Beberapa hari setelah Citra Mengalami masalah dengan Rio, sebuah kejadian mengejutkan mengguncang keluarganya.
Saat Ayah Citra sedang berada di kantor nya tiba-tiba didatangi oleh sepasang suami-istri yang tampak marah dan penuh dendam. Mereka adalah orang tua dari anak yang ditabrak oleh Citra beberapa minggu yang lalu.
Di dalam ruang kantor yang luas dan megah, dengan dinding-dinding berlapis kayu mahal dan jendela besar yang memandang ke arah kota, ayah Citra duduk di belakang meja besar dari kayu mahoni. Wajahnya yang biasanya tenang kini berubah keras, penuh wibawa. Ia tidak terbiasa menerima tamu secara tiba-tiba, apalagi dengan amarah seperti ini.
Namun, setelah mendengar cerita dari pasangan suami istri yang datang dengan penuh emosi, ekspresi ayah Citra berubah menjadi bingung, shock, dan sedikit tak percaya.
"Apa maksud kalian? Putri saya menabrak anak kalian?" tanyanya dengan nada skeptis, suaranya rendah namun penuh tekanan.
Pasangan suami istri yang duduk di hadapannya terlihat sangat terpukul. Sang istri, seorang wanita dengan wajah yang dipenuhi kesedihan dan mata yang sedikit bengkak, menatap ayah Citra dengan tatapan yang penuh kepedihan.
Suaranya bergetar saat ia menjawab, "Ya, Pak. Anak Anda menabrak anak kami dan meninggalkannya begitu saja. Dia tidak meminta maaf, tidak ada pertanggungjawaban." Ujar Wanita itu sambil menahan air mata yang hampir tumpah.
“Bagaimana kalian bisa masuk secara tiba-tiba ke dalam kantor saya ini” sungut Ayah Citra
"Kami datang ke sini karena kartu nama yang dia berikan. Kami ingin keadilan untuk anak kami." Ujar Ayah korban sambil menunjuk kan kartu nama yang di maksud.
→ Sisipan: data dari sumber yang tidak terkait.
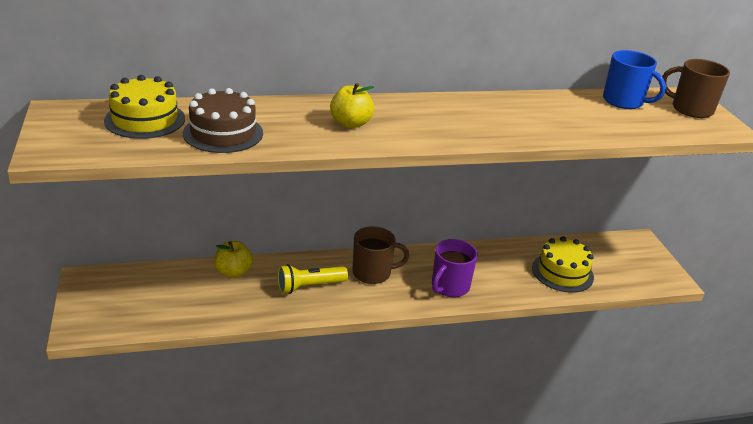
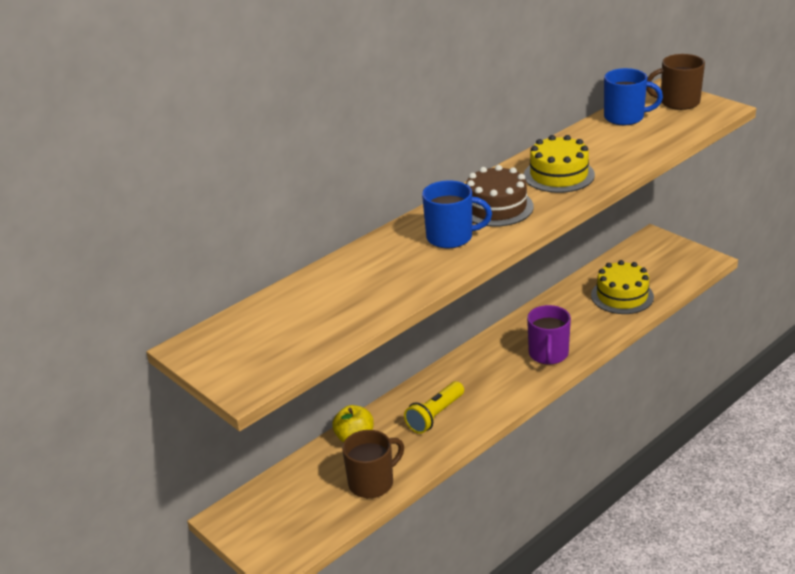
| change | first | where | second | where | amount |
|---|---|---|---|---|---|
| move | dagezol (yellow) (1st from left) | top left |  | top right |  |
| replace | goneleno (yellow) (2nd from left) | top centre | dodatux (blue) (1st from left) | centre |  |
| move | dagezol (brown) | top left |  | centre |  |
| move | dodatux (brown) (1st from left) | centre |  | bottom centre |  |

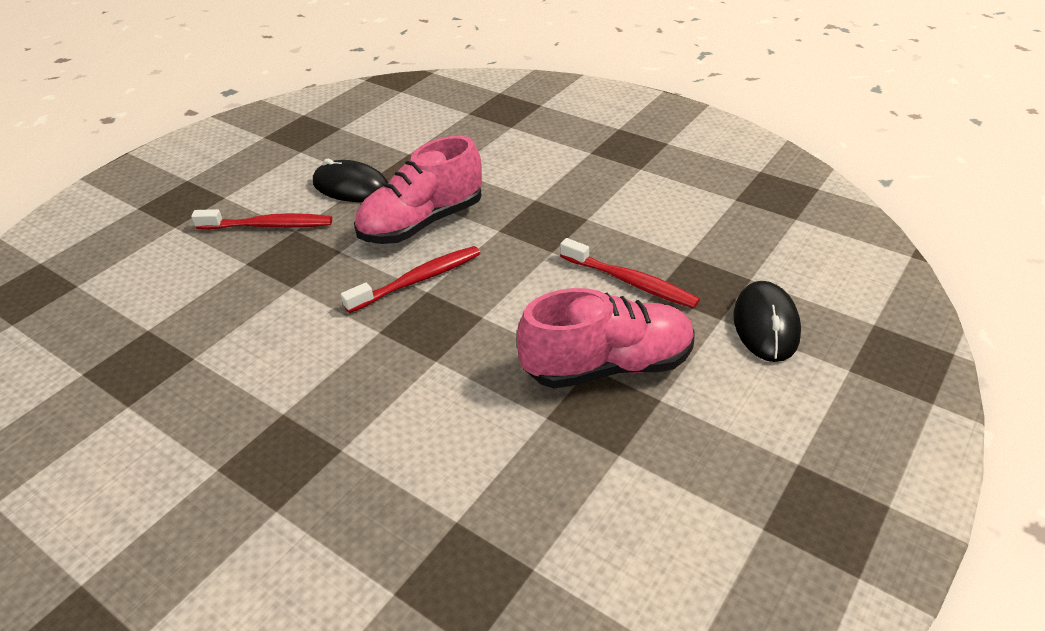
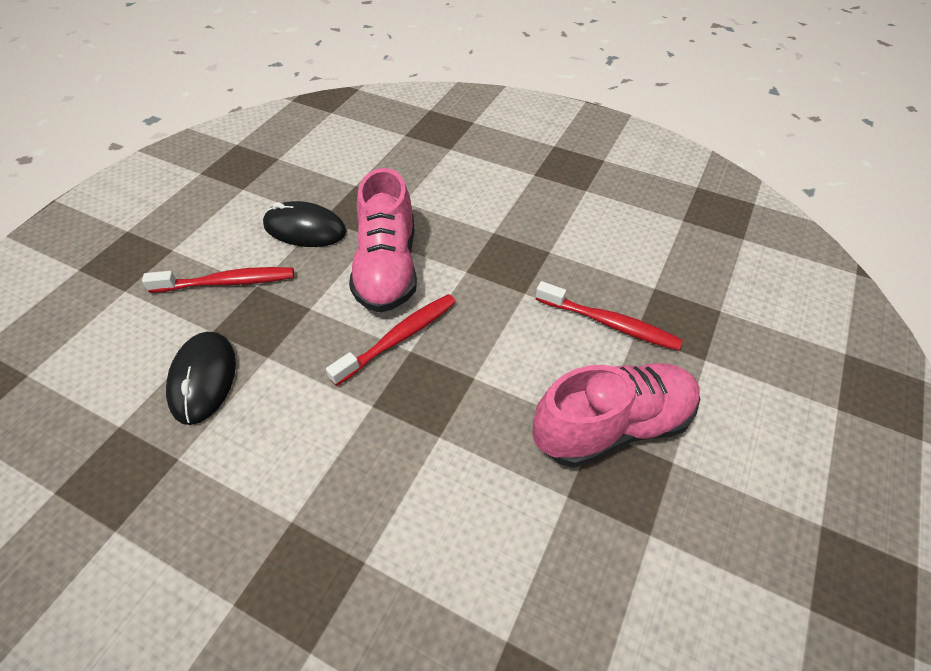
| change | first | where | second | where | amount |
|---|---|---|---|---|---|
| rotate | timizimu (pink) (1st from left) | top centre |  | centre | 45 degrees counterclockwise |
| move |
Ayah Citra terdiam sejenak, mencoba mencerna informasi yang baru saja didengarnya. Selama ini, ia selalu menganggap Citra sebagai anak yang baik, meskipun mereka jarang berbicara. Ia memang tahu bahwa Citra memiliki sikap yang dingin dan cenderung menjauh dari keluarga, tetapi ia tidak pernah membayangkan putrinya bisa terlibat dalam sesuatu yang begitu serius, apalagi kejam.
"Apa buktinya bahwa itu benar-benar Citra?" tanya ayah Citra dengan nada yang sedikit lebih tegas, mencoba mempertahankan kendali dalam situasi yang terasa semakin lepas.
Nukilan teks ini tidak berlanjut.